I'll be on "The Conservative Hispanic" on KVCE Dallas at 10 this morning, ET.  Hear it at 1160 on your Dallas AM dial, or at KVCEradio.com on the internet.

 

 

MONDAY, OCTOBER 25, 2010

BULLETIN:  PRESIDENT OF THE UNITED STATES REJECTS ROYAL CONNECTION – AT 8:06 P.M. ET:  Explaining to a Hispanic audience why he hasn't gotten immigration reform through, President Obama made a concession today that will rock the political world and disillusion his remaining passionate supporters – all six of them.   

“My cabinet has been working very hard on trying to get it done, but ultimately, I think somebody said the other day, I am president, I am not king."

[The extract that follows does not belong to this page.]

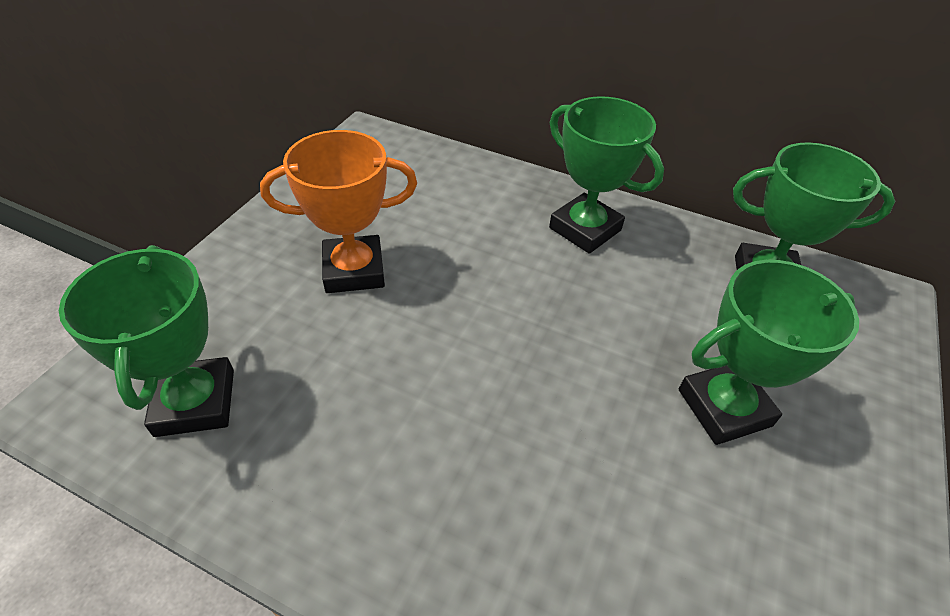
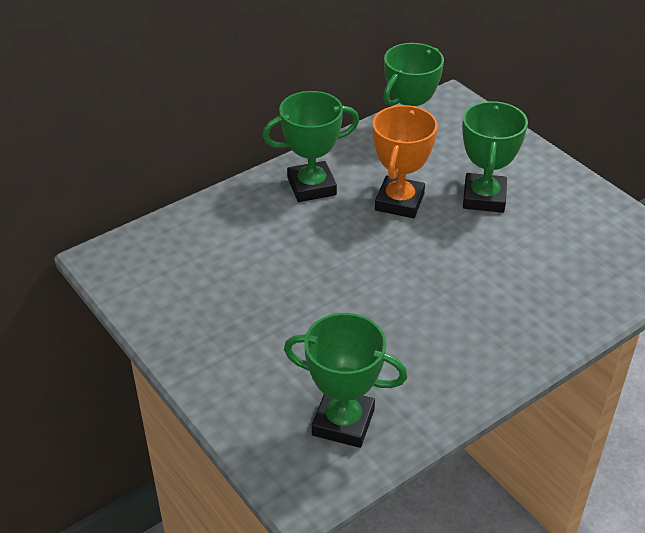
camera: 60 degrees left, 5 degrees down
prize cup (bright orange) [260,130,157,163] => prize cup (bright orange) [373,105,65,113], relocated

I'm just shocked at this, and a little bit hurt.  I thought he was king.  I wish he wouldn't spoil the illusion like this.  Don't you agree?

What is he going to say next – "I'm not God?"  That'll really do it.  I mean, who would support him after a zinger like that?  But I really don't think he'll go that far.  After all, he wants to be faithful to his self-image.  And, while it's true that he hasn't turned water into wine, he has turned prosperity into poverty, and let's not underestimate that.  And he has turned tens of millions of supporters into opponents.  How many of those Bible guys did that

So, okay, I'll buy it:  The king part is gone, but the Heavenly part...we're hangin' on.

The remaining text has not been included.